Two Classic Musicals

The Sound of Music



Recently I went back and re-watched this Rodgers and Hammerstein musical. It’s been a perennial classic, and it seems likely to stay that way. Everything about it was calculated to appeal to the widest audience possible. While I can’t say I’ll ever be a fan, it does have it’s own corny charm, and yes, it’s still corny after all these years.

China Town



Another classic musical made just a few years earlier is China Town. Not to be confused with the Roman Polanski neo-noir film Chinatown, China Town is a musical that has been near and dear to the hearts of many Indians the way The Sound of Music has been to many Americans.

This Hindi film is a black and white film worth seeing for the music if nothing else. It contains a wonderfully diverse mix of Jazz, traditional Chinese and traditional Indian music as well as early Rock and Roll, and even classical music in the score - 'Night on Bald Mountain' appears during a chase sequence.

Shammi Kapoor stars as Shekhar, a hotel lounge singer who agrees to impersonate a gangster named Mike for a police sting as a way to prove himself to his sweethearts father and get his approval to marry her.
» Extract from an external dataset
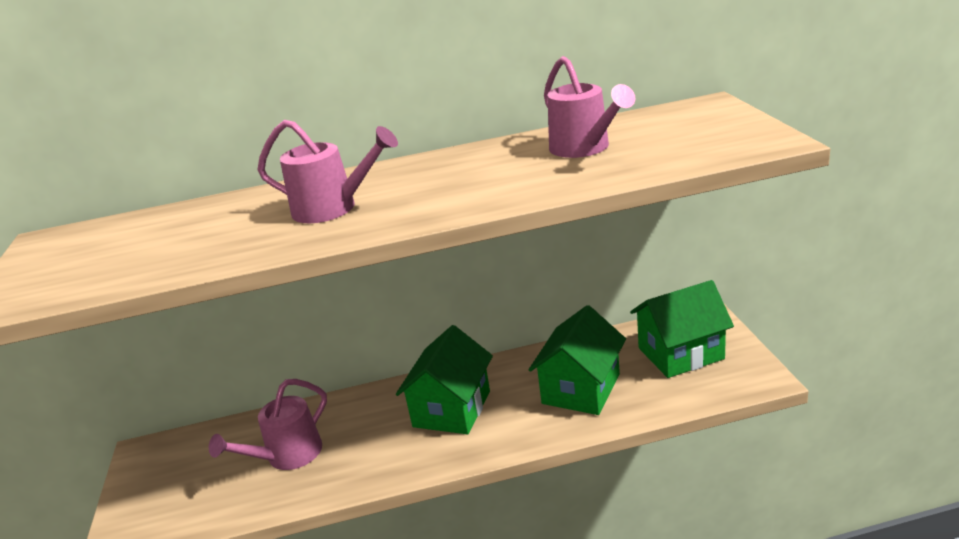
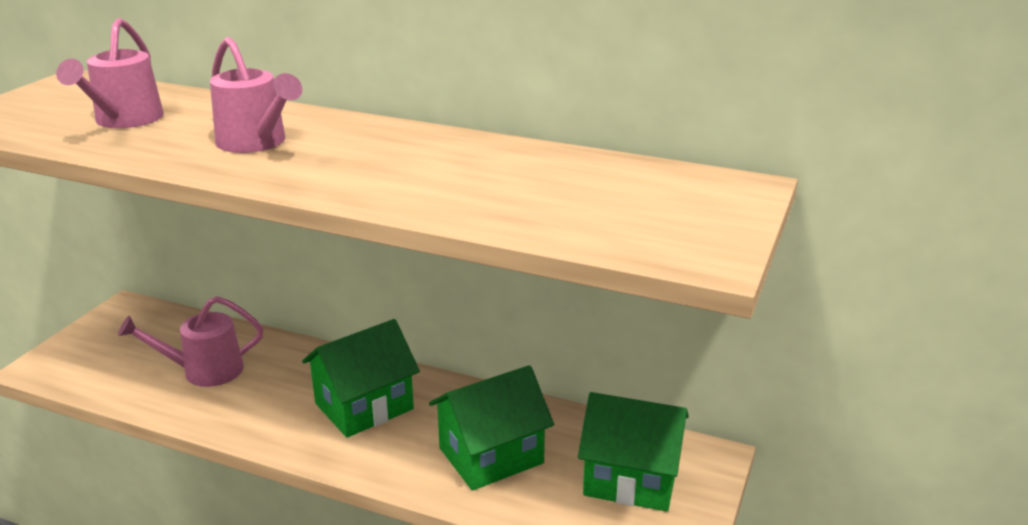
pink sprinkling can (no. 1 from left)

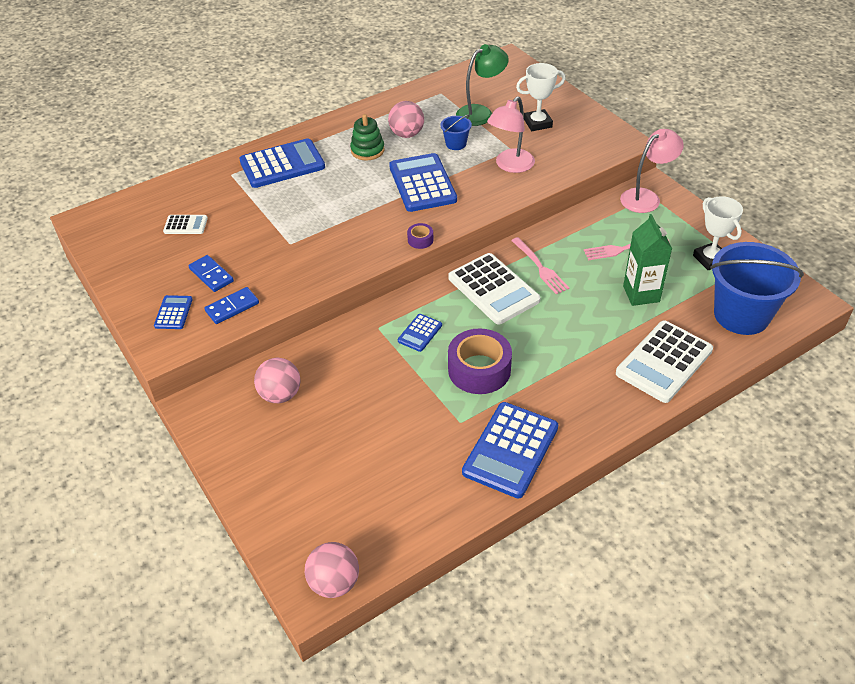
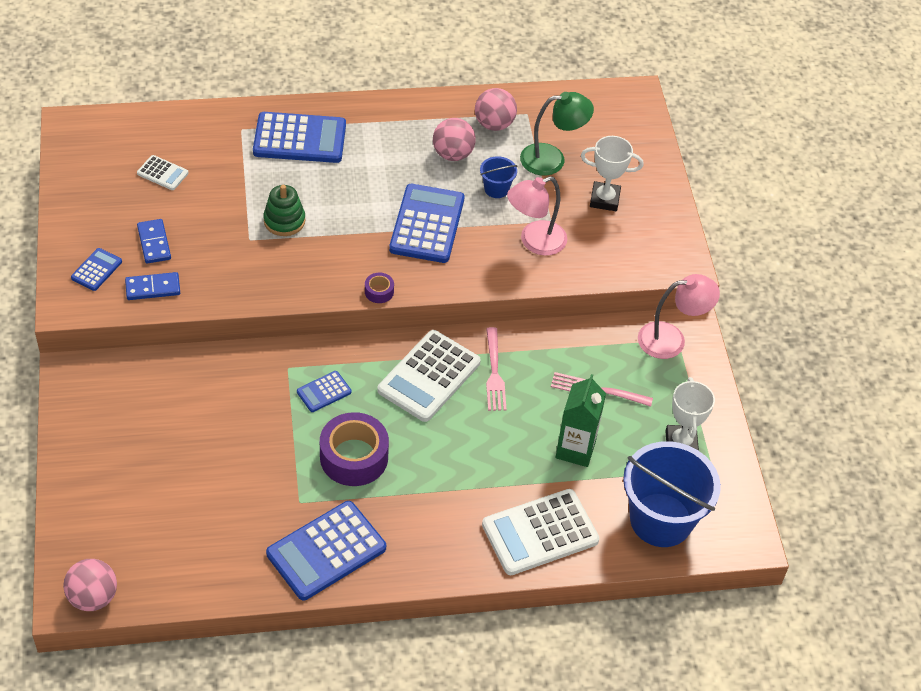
pink sphere (no. 3 from left)
green ring stacker
white calculator (no. 2 from left)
Shekhar is a dead-ringer for Mike, one of the key members of an opium ring in Calcutta’s China Town.

Yes, there are racist overtones, but no moreso than in Hollywood films of the time - despite a long common border, it's clear that the Chinese were perceived just as mysterious and inscrutable to the Indians as they were in the west.
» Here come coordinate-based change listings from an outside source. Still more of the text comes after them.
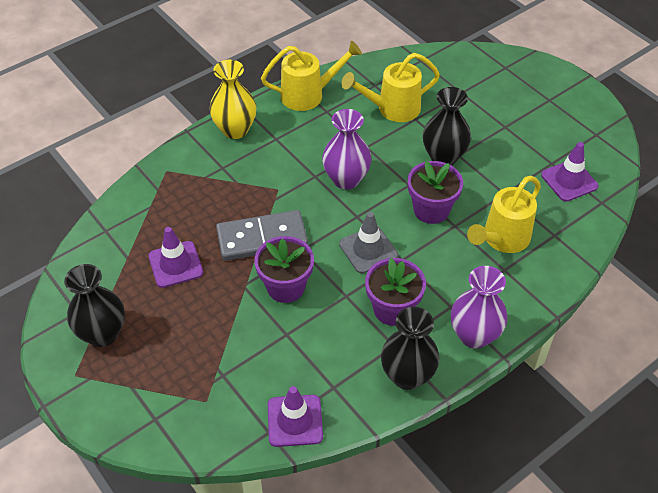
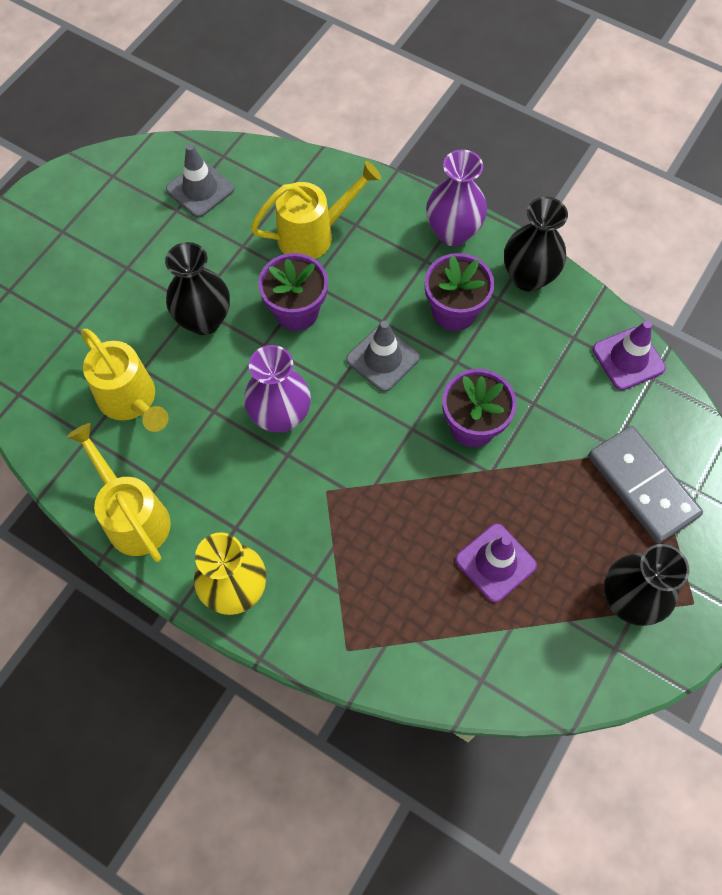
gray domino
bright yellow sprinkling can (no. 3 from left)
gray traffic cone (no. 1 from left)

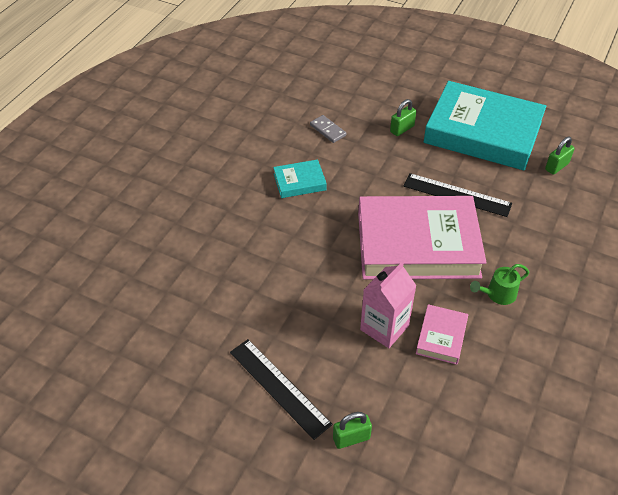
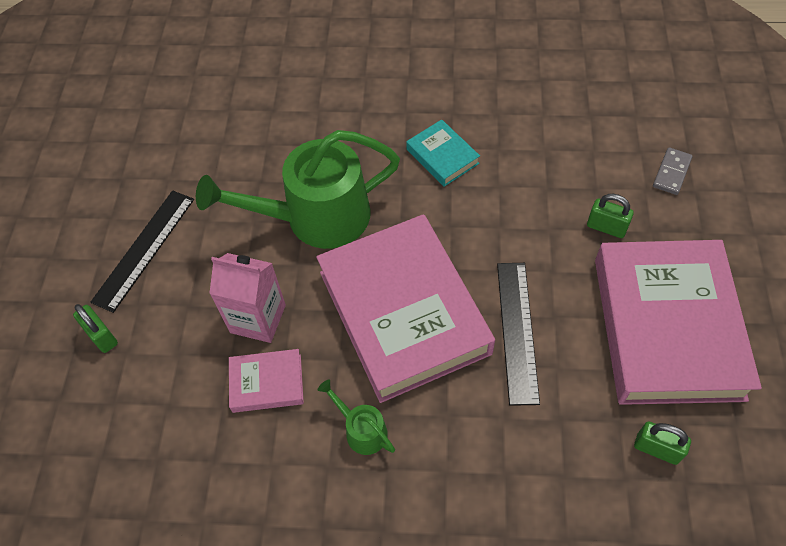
gray domino
pink hardcover (no. 3 from left)
green sprinkling can (no. 1 from left)

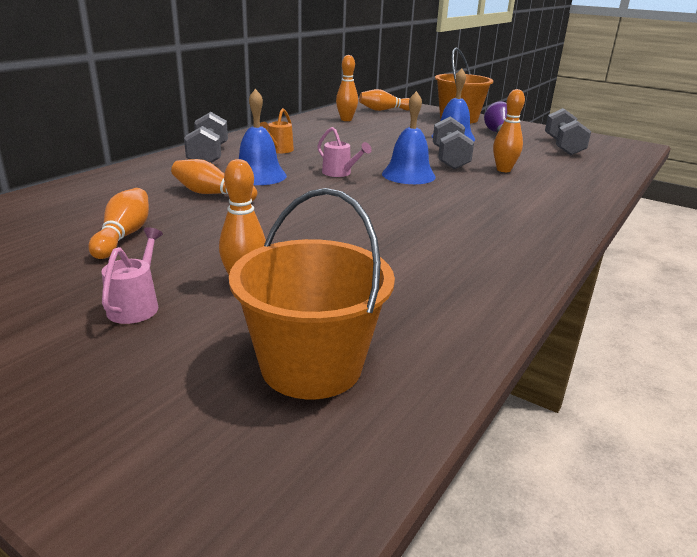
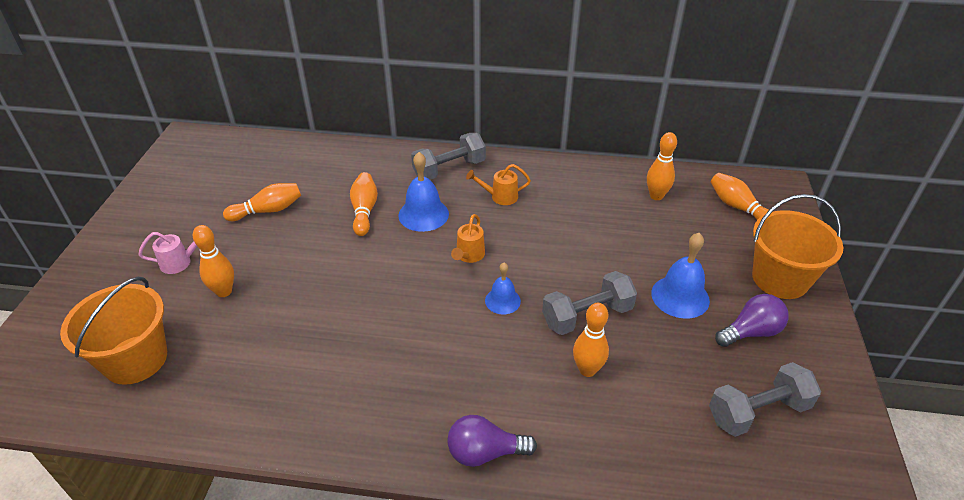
bright orange sprinkling can (no. 1 from left)
blue school bell (no. 2 from left)
royal purple light bulb (no. 1 from left)

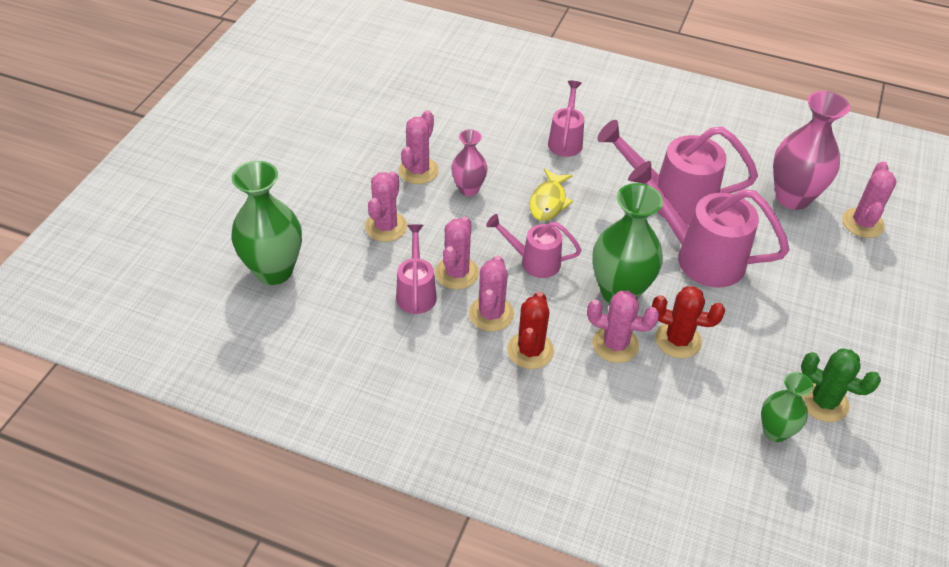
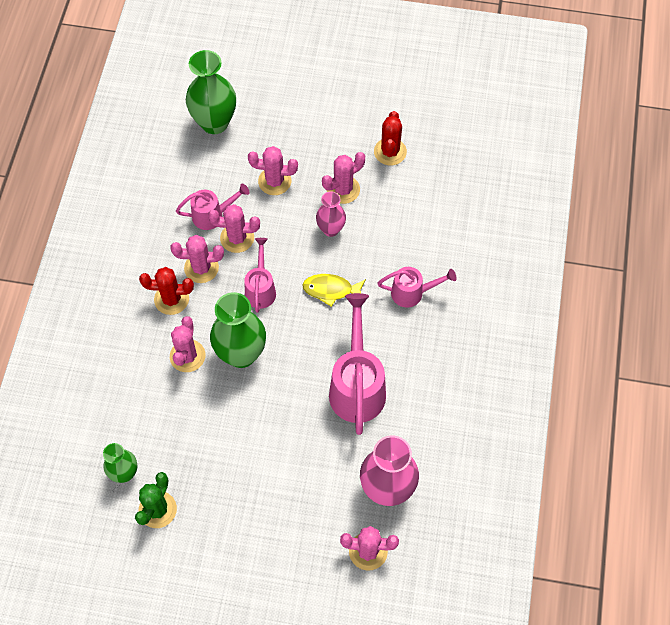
pink prickly plant (no. 5 from left)
pink sprinkling can (no. 5 from left in the first image)
crimson prickly plant (no. 2 from left)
It's proto-Bollywood, so you have to be able to accept that people break into song at random times with full instrumentation springing forth from nowhere. There is a fair amount of buffoonery here, but it’s worth putting up with to see stuff like Pompadoured Shekar's Indian Elvis moves – the film seems to be India’s answer to King Creole.
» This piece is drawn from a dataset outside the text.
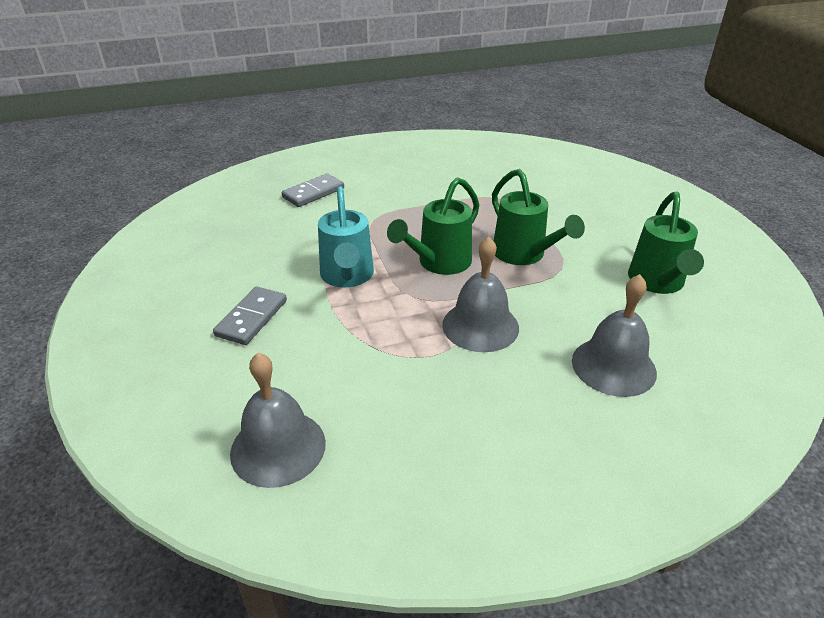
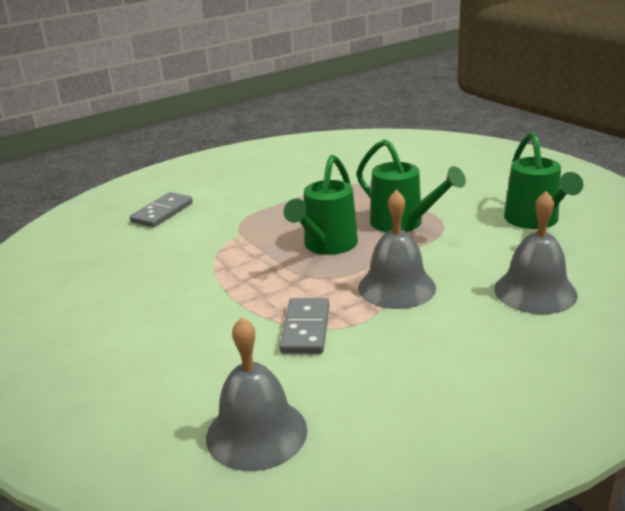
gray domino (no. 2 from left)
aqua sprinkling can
Unfortunately, like most Indian films of that vintage, the preservation isn’t great – the print is very rough in some parts - there are some breaks and gaps where footage has been lost, but very few, not enough to really detract from the story.
The fact that it has survived at all is cause for celebration because at the time of it’s release, it was never more than a minor hit, peaking at #9 in the Indian the box office.